Vision-Based Confidence Scoring for Robust Localization in Mecanum-Wheeled Robots
摘要
Because of its affordability and high-resolution perception, visual odometry (VO) is frequently used for mobile robot localization. Its accuracy is, however, extremely susceptible to visual deterioration brought on by things like low texture, motion-induced blur, and poor illumination. A simple and understandable approach to VO confidence estimation in real-time using internal system metrics is presented in this paper. The suggested method uses VO failure indicators, temporal consistency of feature matches, and inlier ratios to calculate a normalized confidence score using a logistic function. In contrast to previous approaches, our method relies only on static visual input and does not require robot motion. The confidence score accurately represents VO performance, according to experiments carried out in four controlled indoor environments: highly textured, low-textured, motion-blur, and poor illumination.
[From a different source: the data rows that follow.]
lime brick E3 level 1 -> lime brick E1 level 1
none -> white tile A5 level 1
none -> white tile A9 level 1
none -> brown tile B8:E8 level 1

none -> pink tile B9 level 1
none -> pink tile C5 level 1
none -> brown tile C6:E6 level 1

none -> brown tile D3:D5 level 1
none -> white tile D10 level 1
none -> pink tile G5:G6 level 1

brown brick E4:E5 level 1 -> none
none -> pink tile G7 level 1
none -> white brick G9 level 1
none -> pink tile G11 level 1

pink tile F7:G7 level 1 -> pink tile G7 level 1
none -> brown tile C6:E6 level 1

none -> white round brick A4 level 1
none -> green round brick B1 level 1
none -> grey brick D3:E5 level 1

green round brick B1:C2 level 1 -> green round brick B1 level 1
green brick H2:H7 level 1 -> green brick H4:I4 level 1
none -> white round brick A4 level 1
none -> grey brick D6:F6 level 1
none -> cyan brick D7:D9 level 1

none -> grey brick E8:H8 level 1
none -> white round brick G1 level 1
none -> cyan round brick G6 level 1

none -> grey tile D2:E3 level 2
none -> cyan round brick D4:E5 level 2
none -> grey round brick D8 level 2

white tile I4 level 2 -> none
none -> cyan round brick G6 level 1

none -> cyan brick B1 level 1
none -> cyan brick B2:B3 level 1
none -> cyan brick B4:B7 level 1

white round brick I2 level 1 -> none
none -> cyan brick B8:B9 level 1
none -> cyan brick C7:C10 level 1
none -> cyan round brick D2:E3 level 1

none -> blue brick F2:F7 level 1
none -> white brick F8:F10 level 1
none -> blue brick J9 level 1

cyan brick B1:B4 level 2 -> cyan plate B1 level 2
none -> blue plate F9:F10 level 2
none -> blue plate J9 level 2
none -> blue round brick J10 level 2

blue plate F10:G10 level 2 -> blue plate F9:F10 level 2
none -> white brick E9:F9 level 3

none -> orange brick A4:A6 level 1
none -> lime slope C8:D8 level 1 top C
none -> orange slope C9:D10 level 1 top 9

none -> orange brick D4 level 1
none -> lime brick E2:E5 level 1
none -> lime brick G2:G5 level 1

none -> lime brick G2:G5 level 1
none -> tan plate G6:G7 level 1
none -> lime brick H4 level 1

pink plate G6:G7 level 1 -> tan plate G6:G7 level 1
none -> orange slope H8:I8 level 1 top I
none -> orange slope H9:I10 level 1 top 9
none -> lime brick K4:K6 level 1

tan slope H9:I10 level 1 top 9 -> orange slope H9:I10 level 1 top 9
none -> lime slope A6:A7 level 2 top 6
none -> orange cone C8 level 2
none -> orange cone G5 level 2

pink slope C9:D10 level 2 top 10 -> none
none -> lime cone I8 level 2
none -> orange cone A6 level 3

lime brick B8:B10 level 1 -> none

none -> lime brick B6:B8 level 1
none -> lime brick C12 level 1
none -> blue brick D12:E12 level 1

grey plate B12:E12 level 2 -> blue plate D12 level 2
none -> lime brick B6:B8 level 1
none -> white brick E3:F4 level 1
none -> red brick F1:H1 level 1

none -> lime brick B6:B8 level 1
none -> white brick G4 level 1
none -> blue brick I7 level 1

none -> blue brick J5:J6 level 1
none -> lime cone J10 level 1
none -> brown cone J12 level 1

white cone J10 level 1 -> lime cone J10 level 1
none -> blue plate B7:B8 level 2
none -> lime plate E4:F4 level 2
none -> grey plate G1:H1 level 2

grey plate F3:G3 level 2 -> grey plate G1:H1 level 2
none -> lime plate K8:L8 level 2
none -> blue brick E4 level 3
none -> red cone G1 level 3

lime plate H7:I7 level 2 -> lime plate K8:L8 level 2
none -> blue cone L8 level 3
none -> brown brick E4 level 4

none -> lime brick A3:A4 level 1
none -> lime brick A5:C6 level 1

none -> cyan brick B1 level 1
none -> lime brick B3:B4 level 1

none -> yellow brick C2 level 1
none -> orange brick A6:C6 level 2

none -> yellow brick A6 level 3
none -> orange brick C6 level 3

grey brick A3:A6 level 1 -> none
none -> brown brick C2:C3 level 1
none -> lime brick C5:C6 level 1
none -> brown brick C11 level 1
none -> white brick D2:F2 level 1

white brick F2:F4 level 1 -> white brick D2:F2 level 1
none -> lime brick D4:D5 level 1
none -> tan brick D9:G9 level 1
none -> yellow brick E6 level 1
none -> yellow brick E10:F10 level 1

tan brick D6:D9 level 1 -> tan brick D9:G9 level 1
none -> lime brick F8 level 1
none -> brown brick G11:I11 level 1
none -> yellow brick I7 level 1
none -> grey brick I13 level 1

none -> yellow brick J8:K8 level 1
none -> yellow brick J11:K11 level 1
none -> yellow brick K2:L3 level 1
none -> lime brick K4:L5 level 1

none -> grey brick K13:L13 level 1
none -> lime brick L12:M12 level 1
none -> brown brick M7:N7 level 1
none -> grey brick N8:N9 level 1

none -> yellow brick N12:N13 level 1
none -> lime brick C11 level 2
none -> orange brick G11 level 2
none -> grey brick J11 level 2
High scores (0.76 ± 0.05) are obtained in Highly textured environments, whereas significant degradation (0.06 ± 0.004) occurs in Poor illumination conditions. To enable adaptive localization based on visual quality, the suggested score can be incorporated as a dynamic weighting factor in sensor fusion frameworks like Extended Kalman Filters. The approach is appropriate for confidence-aware navigation in autonomous mobile robots, computationally efficient, and compatible with ROS 2.